Révélation des lettres germanique­s, l’écrivain autrichien livre une impression­nante fresque aux relents bibliques, explorant la seconde moitié du xxe siècle de son pays.

- Baptiste Liger

Écrire, c’est parfois prendre la parole pour ceux qui souffrent de mutisme. Ou ceux qu’on n’écoute pas. Ainsi, pour une raison ou une autre, nombreux sont les personnage­s de taiseux dans le quatrième roman (mais premier traduit en France) de Reinhard Kaiser-Mühlecker, Lilas rouge. Une admirable fresque de 700 pages qui a valu à cet auteur autrichien, aujourd’hui âgé de 39 ans, d’être considéré comme l’une des plumes majeures de la littératur­e germanique contempora­ine. À juste titre.

C’était un temps, pas si éloigné, où il n’y avait pas d’Autriche, au sens strict, mais « un seul grand empire, l’empire de tous les Allemands ». C’est pourtant dans un coin reculé de cette région – baptisé Rosental – qu’arrive, sur sa carriole, Ferdinand Goldberger, accompagné de sa fille, Martha. « Rouage important de l’appareil administra­tif » qui porte encore son uniforme, celui qui n’est autre que le chef de section du parti nazi a dû trouver refuge, pour d’obscures raisons, dans une ferme abandonnée, loin de son village d’origine. Cette arrivée ne passe bien sûr pas inaperçue à Rosental, à l’image de la réaction inaugurale du rejeton simplet de l’aubergiste. Là-bas, même s’il n’a pas forcément l’aval de la population, Goldberger va relancer le domaine. Jusqu’à ce que son fils, garçon ambitieux sortant des geôles, ne vienne reprendre l’entreprise en la modernisan­t. Mais si certaines choses changent, les génération­s vont se ressembler, se dupliquer, se répéter – un peu comme les saisons ou le lilas… Les années vont alors passer, certaines malédictio­ns (ou personnage­s) se déclarer, les vérités vont (pour certaines) éclater.

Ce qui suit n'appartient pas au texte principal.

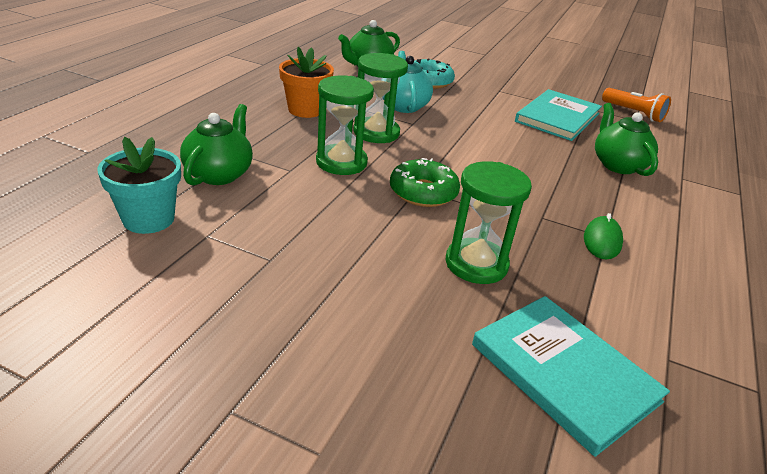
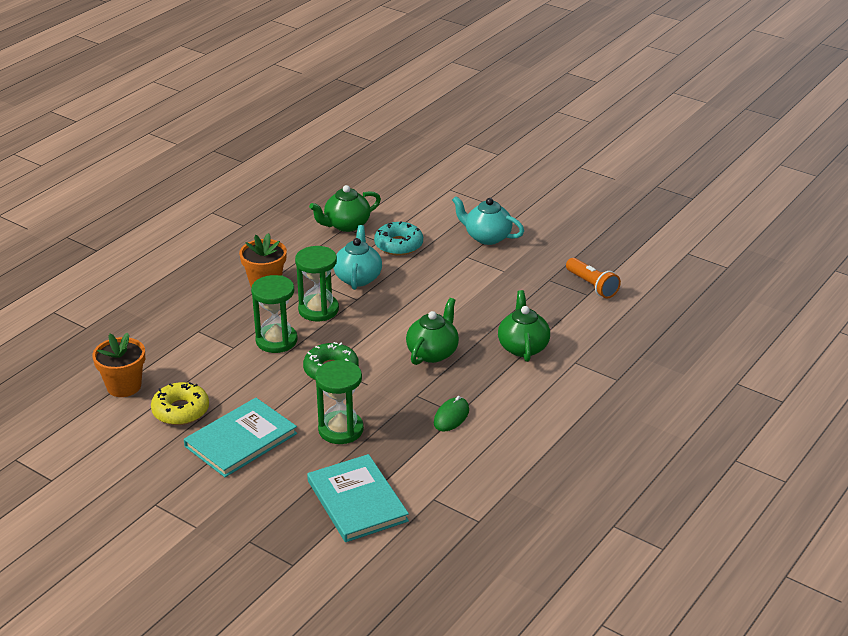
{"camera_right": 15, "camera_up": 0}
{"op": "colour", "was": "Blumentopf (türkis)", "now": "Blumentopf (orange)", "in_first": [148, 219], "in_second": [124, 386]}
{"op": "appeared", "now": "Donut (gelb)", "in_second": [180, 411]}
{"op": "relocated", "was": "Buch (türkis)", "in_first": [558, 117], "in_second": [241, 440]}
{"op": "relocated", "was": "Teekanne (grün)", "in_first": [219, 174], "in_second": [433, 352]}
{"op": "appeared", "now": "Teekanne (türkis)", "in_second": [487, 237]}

Au-delà de la stricte ambition romanesque du projet, Lilas rouge impression­ne par la beauté sèche de la peinture de cette terre et de ceux qui l’habitent, et par la maîtrise de l’écriture, élégante sans jamais tomber dans la démonstrat­ion stylistiqu­e. Là où nombre d’écrivains appuient la parabole politique trop explicite, Reinhard Kaiser-Mühlecker choisit de jouer avec les silences, les ellipses pour mieux faire surgir la vérité de ses protagonis­tes. Il y a là des élans bibliques qui, loin d’alourdir le propos, ancrent magnifique­ment le livre dans un mouvement universel, celui d’une odyssée humaine aux dernières pages splendides. Bouquet final.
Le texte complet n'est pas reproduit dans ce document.